Like many animated series created by Hanna-Barbera in the 1970s, the show contained a studio-created laugh track, and indeed, it was one of the first such productions to do so. Syndicated versions, on Cartoon Network and Boomerang have the track muted.

Cast

Main
 Daws Butler as Jonathan Wellington "Mudsy" Muddlemore, Fingers (in "Pigskin Predicament")
 Tommy Cook as "Augie" Anderson
 Micky Dolenz as Skip Gilroy
 Kristina Holland as April Stewart
 Don Messick as Elmo the Dog, Boo the Cat, Farmer Higgins (in "Don't Fool with a Phantom"), Raven/Otis Carter (in "Don't Fool with a Pahntom"), Chickenman/Mr. Angus (in "Who's Chicken"), Ichabod Crane (in "The Headless Horseman"), Mayor (in "We Saw a Sea Serpent"), Packy (in "We Saw a Sea Serpent"), Ghost/Bill Sands (in "Haunt in Inn"), Hotel Guest (in "Haunt in Inn"), Lifeguard (in "Haunted in Inn"), Spirit of '76/Hank Miller (in "Mudsy and Muddlemore Manor")

Additional voices
 Julie Bennett as Lori Elwood (in "The Headless Horseman")
 Jerry Dexter as Richard (in "The Headless Horseman")
 Casey Kasem as Professor Lundgren (In "Spirit Spooked"), Winfield Wheely (in "April's Foolish Day")
 Jim MacGeorge as
 Allan Melvin as Mayor (in "Mudsy and Muddlemore Manor")
 Barney Phillips as
 Mike Road as Henchman (in "I'll Haunt You Later")
 Hal Smith as Houndman/Barkley (in "The Hairy Scary Houndsman")
 John Stephenson as Ghost of Jean Lafitte/Malcolm Rogers (in "I'll Haunt You Later"), Headless Horseman (in "The Headless Horseman"), Gas Station Attendant (in "We Saw a Sea Serpent"), Black Lake Creature (in "We Saw a Sea Serpent"), Mr. Warnock (in "We Saw a Sea Serpent"), Hugo (in "Haunt in Inn"), Ghost of Widow Wilson's Inn (in "Haunt in Inn"), Parafiend (in "The Liberty Bell Caper"), Slippery Stark (in "Ghost Grabbers")
 George Tyler
 Janet Waldo as Widow Wilson (in "Haunt in Inn")

Episodes

Home media
On October 26, 2010, Warner Archive released The Funky Phantom: The Complete Series on DVD in region 1 as part of their Hanna-Barbera Classics Collection. This is a Manufacture-on-Demand (MOD) release, available exclusively through Warner's online store and Amazon.com. The series is also available in Digital media format at iTunes Store for Apple.

Comics
In the 1970s, comic books of The Funky Phantom were released by Western Publishing and Gold Key Comics. The comics were both original stories as well as adaptations of some of the TV episodes. The stories in the comics, however, took a different turn from the TV episodes. While on the show, the "ghost" was always a villain in a mask (like Scooby-Doo), in some of the original comic stories, the villains would often turn out to be other ghosts from on or around the colonial era (the show never addressed why it seemed that there were no other ghosts besides Mudsy and Boo). The comics even did a twist on the series when the gang traveled back to colonial times via an erratic time machine, only to find out that the kids are now the ghosts (the machine could only transport spiritual matter) and Mudsy is once more inside his original flesh-and-blood body. Also, the comics introduced a new regular character who never appeared in the show. Priscilla Atwater, a ghostly matron from Mudsy's time, who lusted after Mudsy and pursued him actively, although she tended to flirt with just about any other ghost who happened to come along.

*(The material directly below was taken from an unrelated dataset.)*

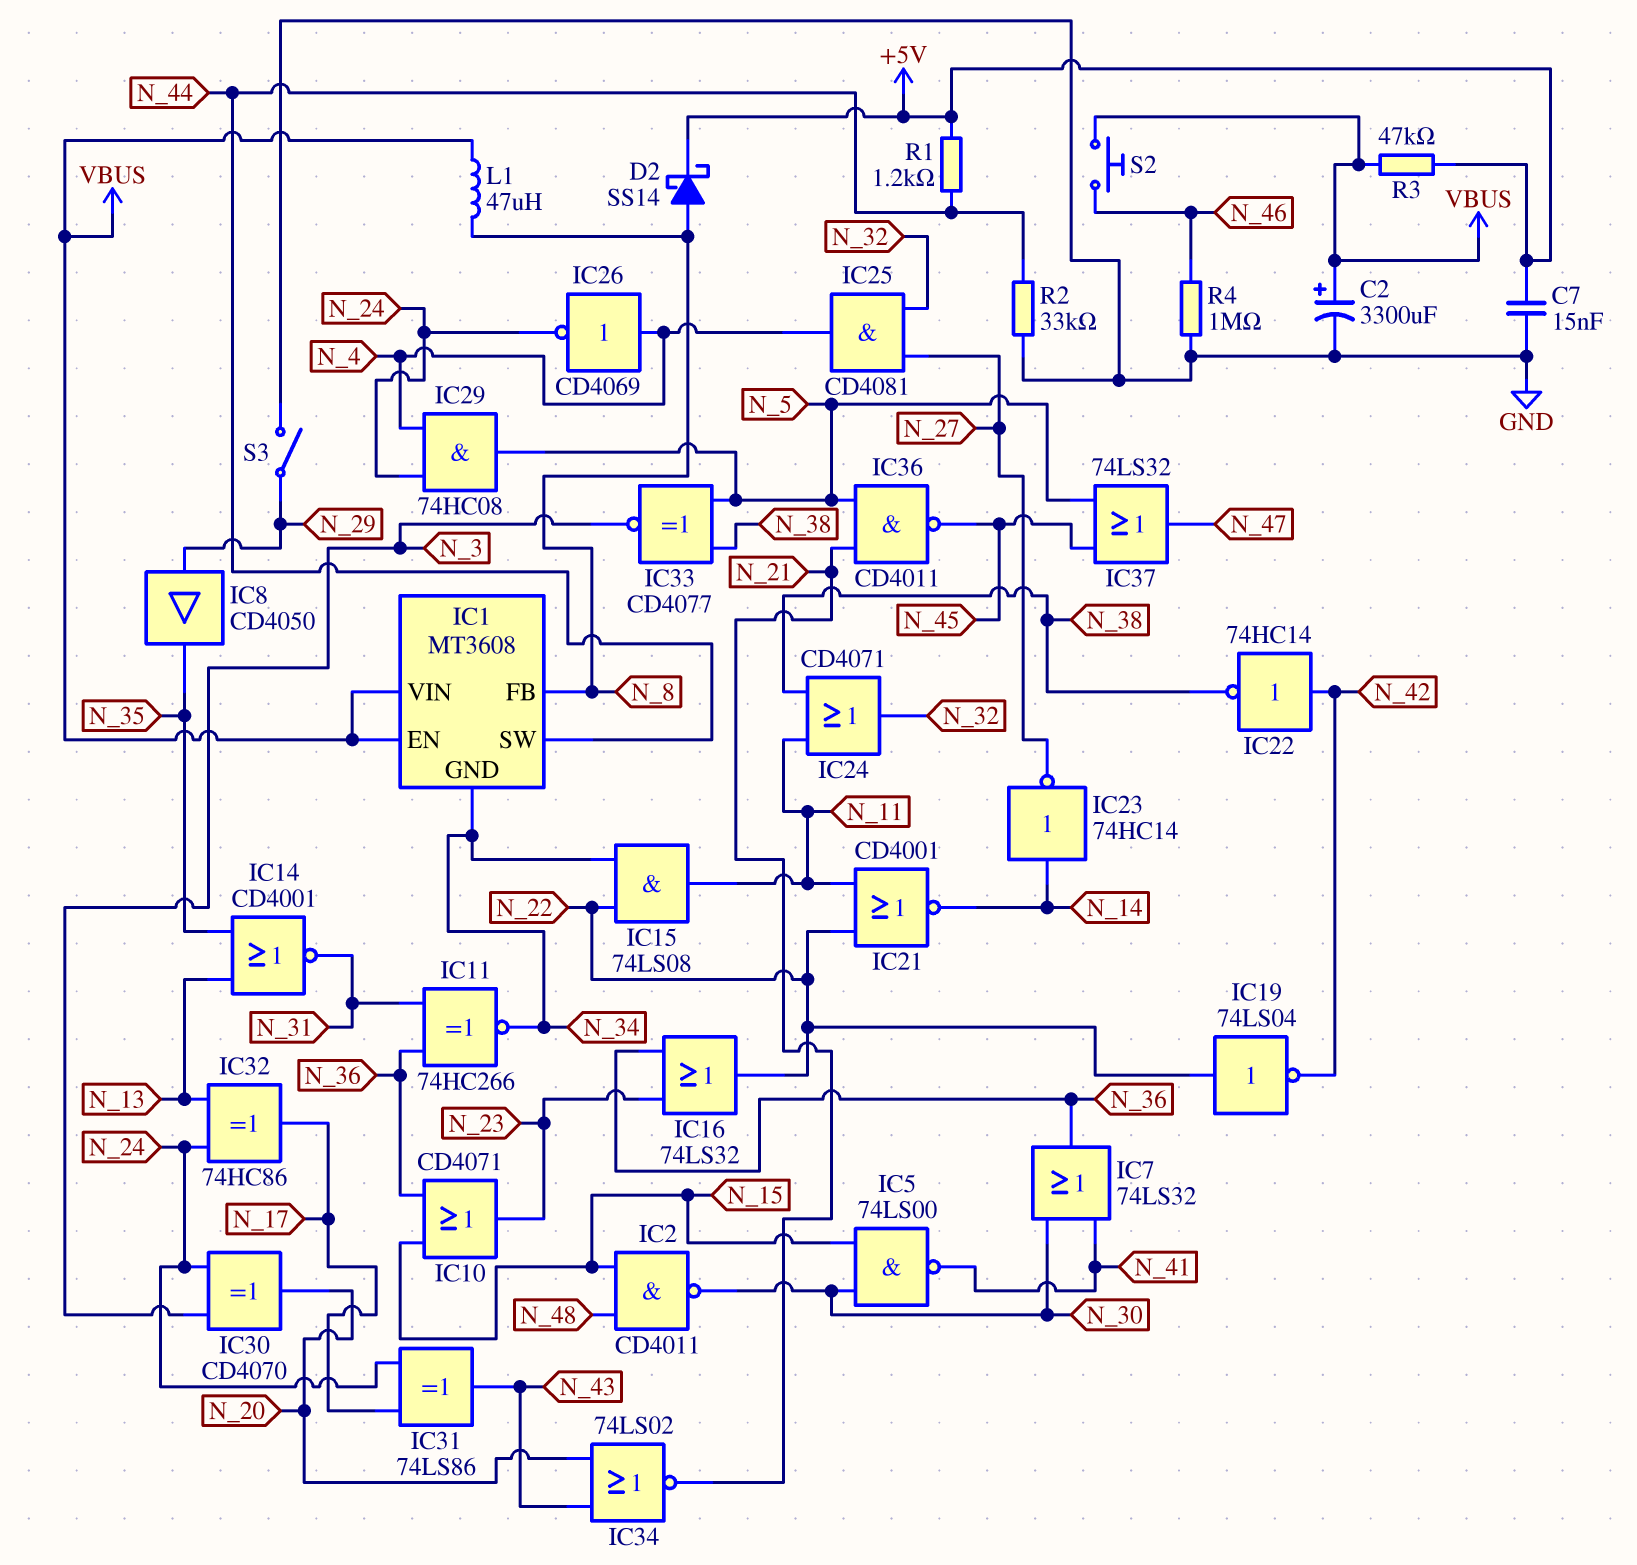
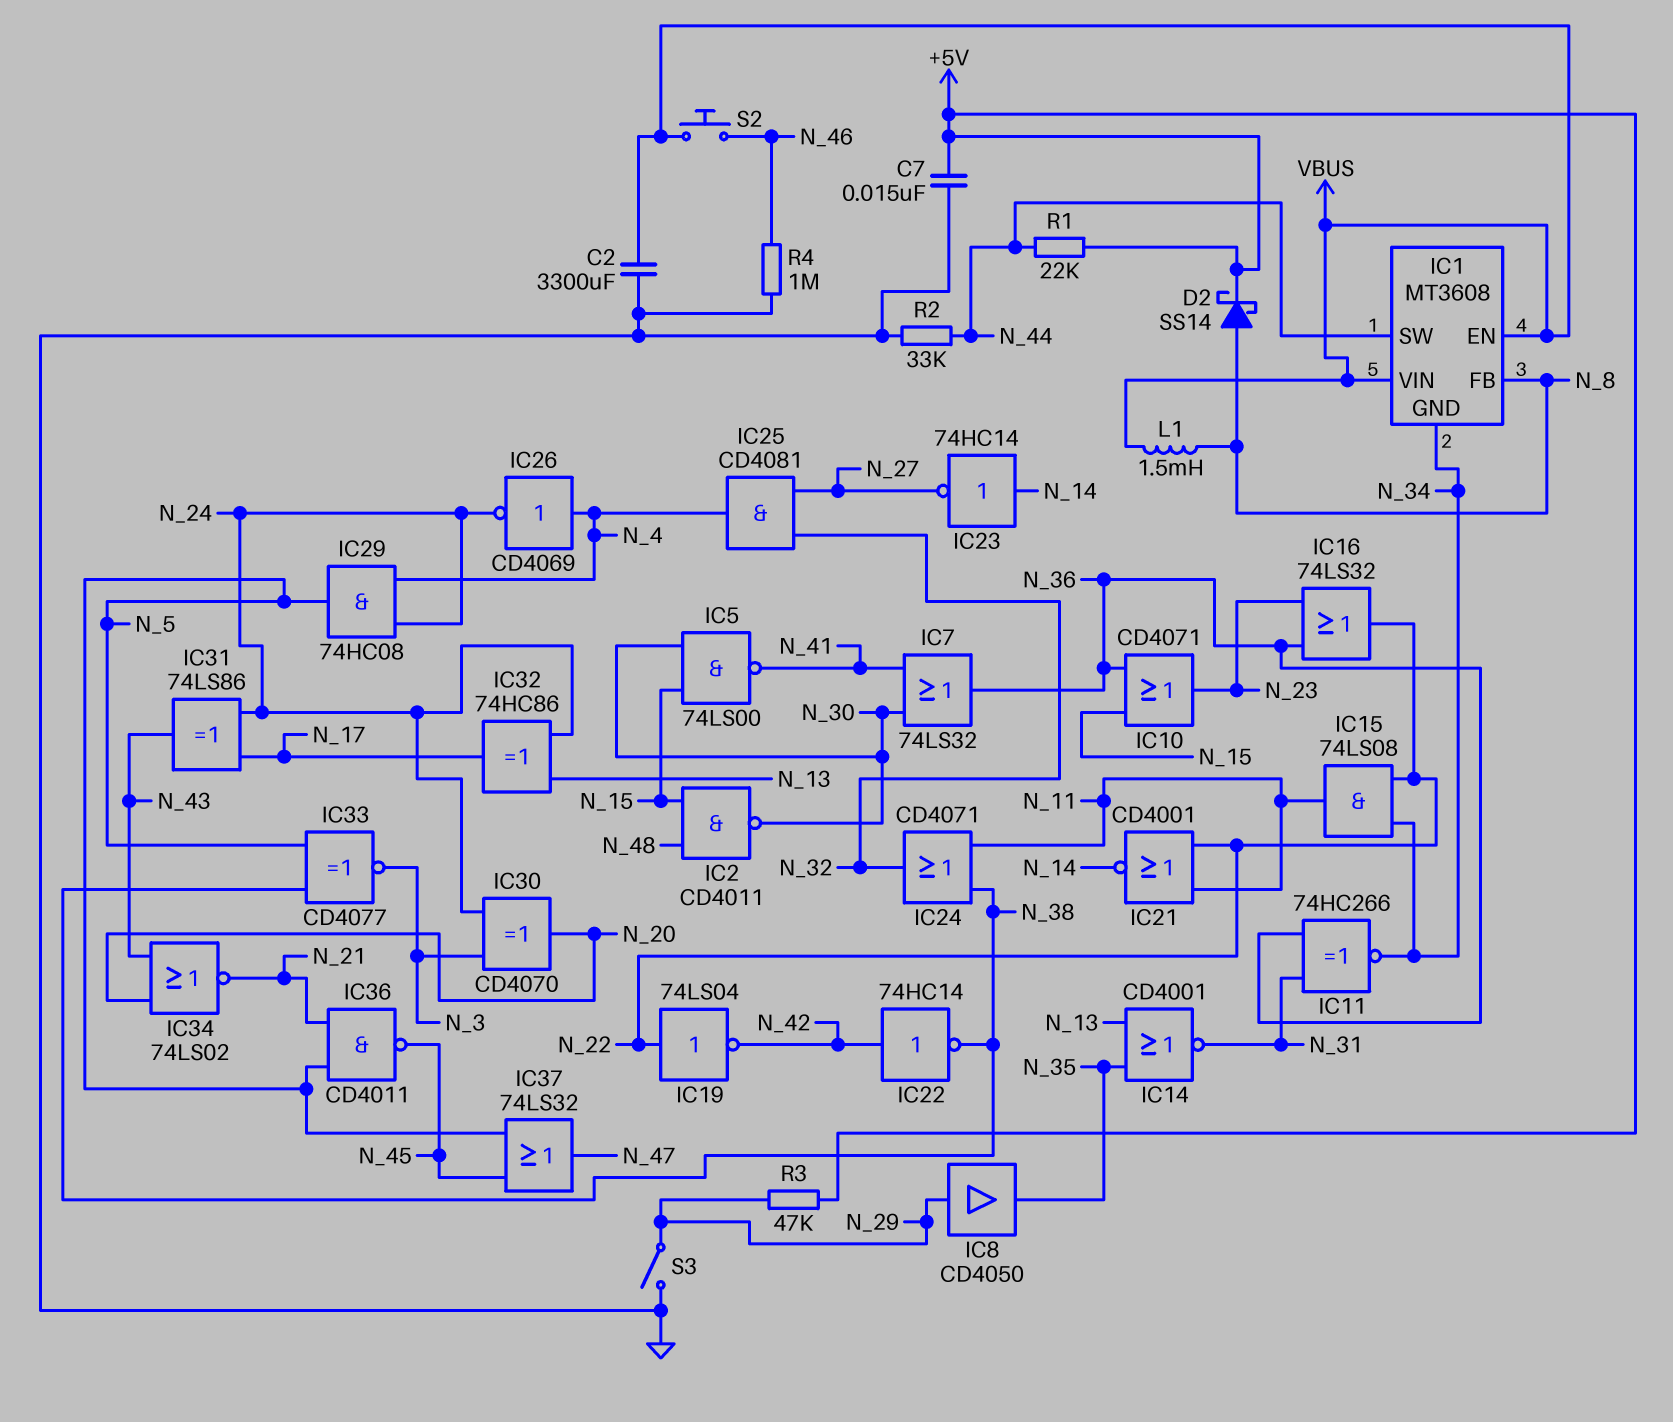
C2: 3300uF (plus VBUS, minus GND) -> 3300uF (GND, VBUS)
L1: 47uH (N_8, VBUS) -> 1.5mH (N_8, VBUS)
R1: 1.2k (+5V, N_44) -> 22k (+5V, N_44)
R3: 47k (+5V, VBUS) -> 47k (+5V, N_29)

In 2018, the Phantom appeared in a backup story in the DC comic Black Lightning/Hong Kong Phooey Special #1; in this story, Jason Blood conjures Muddlemore's ghost so that some reporters and citizens can ask Mudsy what he thinks about the Second Amendment.

Other appearances
 Mudsy appeared with Boo in the Harvey Birdman, Attorney at Law episode "High Speed Buggy Chase", where he was voiced by Chris Edgerly. The question "What makes the Funky Phantom so funky?" is finally asked and answered.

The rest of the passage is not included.